At the pen, Bishop decimates Crain's mercenaries, then makes for Crain's boat nearby. Discovering the boat is rigged with explosives, Bishop puts Gina in an emergency release pod. He then overpowers Crain and secures him to the boat with a metal chain. The bombs explode, killing Crain and seemingly Bishop.

Gina is rescued, and the remains of Crain's boat are salvaged. Gina returns to Cambodia, and is surprised when Bishop arrives at her children's shelter. Adams discovers that Bishop survived by escaping in a watertight anchor-chain locker, but destroys the evidence as a token of gratitude for sparing his life and enabling him to monopolize the arms trade.

==Production==
===Casting===
On February 4, 2015, Natalie Burn was added to the cast of the film.

===Filming===
Filming began on November 4, 2014, in Bangkok, Thailand. Filming also took place in Buzludzha (Bulgaria), George Town (Malaysia), Sugarloaf Mountain (Brazil), Sydney Harbour (Australia), and Phnom Penh (Cambodia)

==Release==
===Theatrical===
On November 7, 2014, Lionsgate set the film for a January 22, 2016, release. The film was later moved back to April 15, 2016, and on August 3, 2015, the release was again delayed until August 26, 2016.

==Reception==
===Box office===
Mechanic: Resurrection grossed $21.2 million in North America and $104.5 million in other territories for a worldwide total of $125.7 million.

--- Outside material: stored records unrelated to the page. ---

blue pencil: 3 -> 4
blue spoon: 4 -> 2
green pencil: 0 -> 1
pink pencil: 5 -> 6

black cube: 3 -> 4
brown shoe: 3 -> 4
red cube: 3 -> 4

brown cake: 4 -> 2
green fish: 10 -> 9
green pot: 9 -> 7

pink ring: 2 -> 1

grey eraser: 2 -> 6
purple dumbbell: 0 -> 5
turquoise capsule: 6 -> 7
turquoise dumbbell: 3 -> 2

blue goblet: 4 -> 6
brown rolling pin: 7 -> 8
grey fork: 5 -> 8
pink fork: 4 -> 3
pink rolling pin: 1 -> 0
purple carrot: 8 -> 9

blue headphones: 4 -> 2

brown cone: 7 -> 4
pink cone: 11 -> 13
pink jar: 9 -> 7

The film was released in the United States and Canada on August 26, 2016, alongside Don't Breathe and Hands of Stone, and was projected to open to $6–8 million from 2,258 theaters. It grossed $2.6 million on its first day and $7.5 million in its opening weekend, finishing 5th at the box office.

In China, the film made $24.3 million in its opening weekend. China was the largest territory for the film, with a total gross of $49.2 million.

===Critical response===
On review aggregation website Rotten Tomatoes the film holds an approval rating of 31% based on 59 reviews, with an average rating of 4.45/10. The website's critical consensus reads: "With little to recommend beyond a handful of entertaining set pieces, Mechanic: Resurrection suggests this franchise should have remained in its tomb." On Metacritic, which assigns a weighted average score, the film has a score of 38 out of 100, based on 15 critics, indicating "generally unfavorable reviews". Audiences polled by CinemaScore gave the film an average grade of "B+" on an A+ to F scale.

Varietys Owen Gleiberman gave the film a positive review and praised Statham. He says this is what the first film should have been, "a bite-sized Bond film, or maybe a grittier homicidal knockoff of the Mission: Impossible series, with a lone-wolf renegade as the entire team". Frank Scheck of The Hollywood Reporter praised Statham, but gave a mixed review, saying, "it's all about as ridiculous as it sounds, with Statham's character hopscotching across the globe in mere hours; equipped with unlimited resources and advanced knowledge of chemistry, architecture and engineering; and seemingly physically invulnerable", but also noted "the film is certainly watchable, thanks to the elaborately staged action sequences and Statham's killer charisma".